Crianças descobrem arte da filigrana em visita ao Polo do CINDOR na Póvoa de Lanhoso

Um grupo de crianças participou, no passado dia 8 de abril de 2026, numa visita ao Centro de Competências da Filigrana – CINDOR, na Póvoa de Lanhoso, no âmbito do Programa de Ocupação de Tempos Livres (OTL) “Clube Mágico”, promovido pelo Município em articulação com a rede de parceiros locais.

A atividade envolveu crianças entre os 6 e os 12 anos, que foram organizadas em dois grupos, de forma a garantir um acompanhamento mais próximo e uma melhor dinamização pedagógica das experiências realizadas ao longo da visita.

O programa teve início com atividades de expressão plástica, incluindo pinturas a aguarela e trabalhos inspirados na arte da filigrana, permitindo um primeiro contacto criativo com os elementos associados a esta tradição artesanal.

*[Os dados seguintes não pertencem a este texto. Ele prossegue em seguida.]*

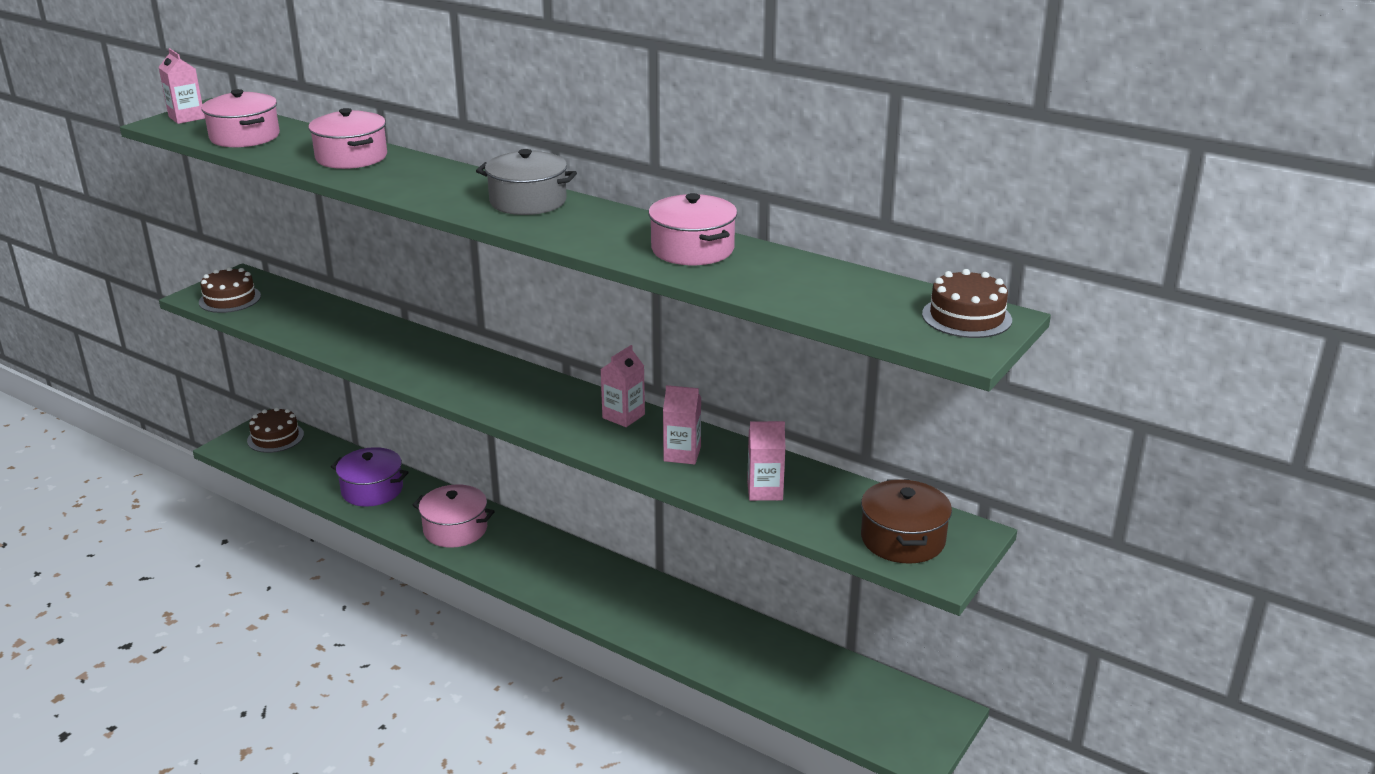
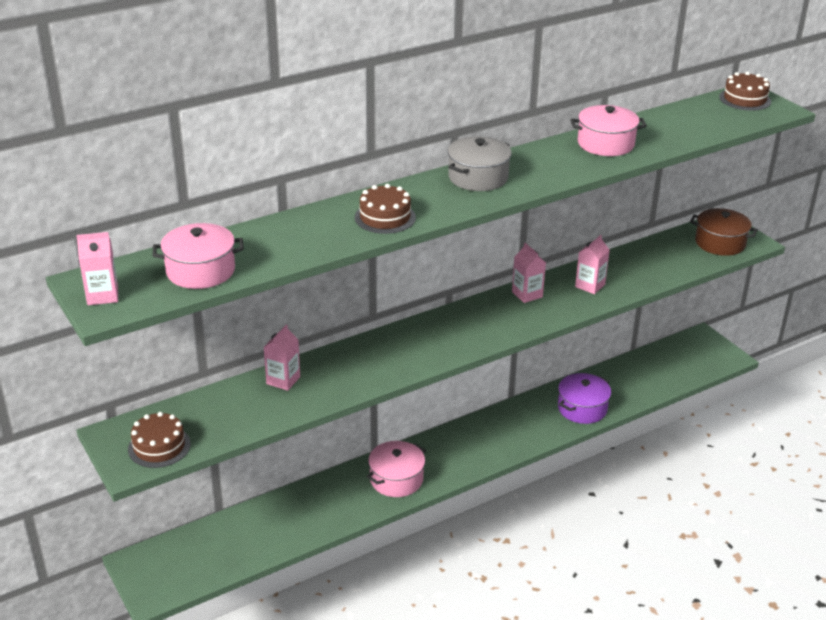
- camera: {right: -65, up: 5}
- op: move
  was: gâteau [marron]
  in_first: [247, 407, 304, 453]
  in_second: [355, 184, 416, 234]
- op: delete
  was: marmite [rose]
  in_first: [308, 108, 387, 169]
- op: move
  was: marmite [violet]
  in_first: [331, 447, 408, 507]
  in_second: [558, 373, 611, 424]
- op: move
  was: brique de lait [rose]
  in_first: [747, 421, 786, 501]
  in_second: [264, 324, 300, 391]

Durante a visita às instalações do polo do CINDOR, as crianças tiveram oportunidade de conhecer o funcionamento de diversos equipamentos técnicos e assistir a um vídeo explicativo sobre a história e o processo de produção da filigrana na Póvoa de Lanhoso. Neste momento, destacou-se o interesse demonstrado pelos participantes na identificação de ferramentas como o laminador e o maçarico.

A componente prática assumiu especial relevância, com a experimentação de técnicas tradicionais da filigrana, incluindo a execução de elementos básicos como “esses” e rodilhões. As crianças participaram ainda em exercícios de cunhagem e transformação de metal, gravando letras em pequenas chapas que foram posteriormente convertidas em anéis ajustáveis, com recurso a ferramentas específicas como adastras e martelo.

O workshop incluiu também a produção de pequenas cornucópias, contribuindo para o contacto direto com o vocabulário técnico e as formas características desta arte manual.

Ao longo da atividade, foi evidente o elevado nível de envolvimento e entusiasmo das crianças, destacando-se a curiosidade, participação ativa e capacidade de adaptação às tarefas propostas.

A iniciativa pretendeu promover o contacto precoce com o património artesanal local, contribuindo para a valorização da filigrana junto das camadas mais jovens e reforçando a importância da sua preservação e transmissão às novas gerações.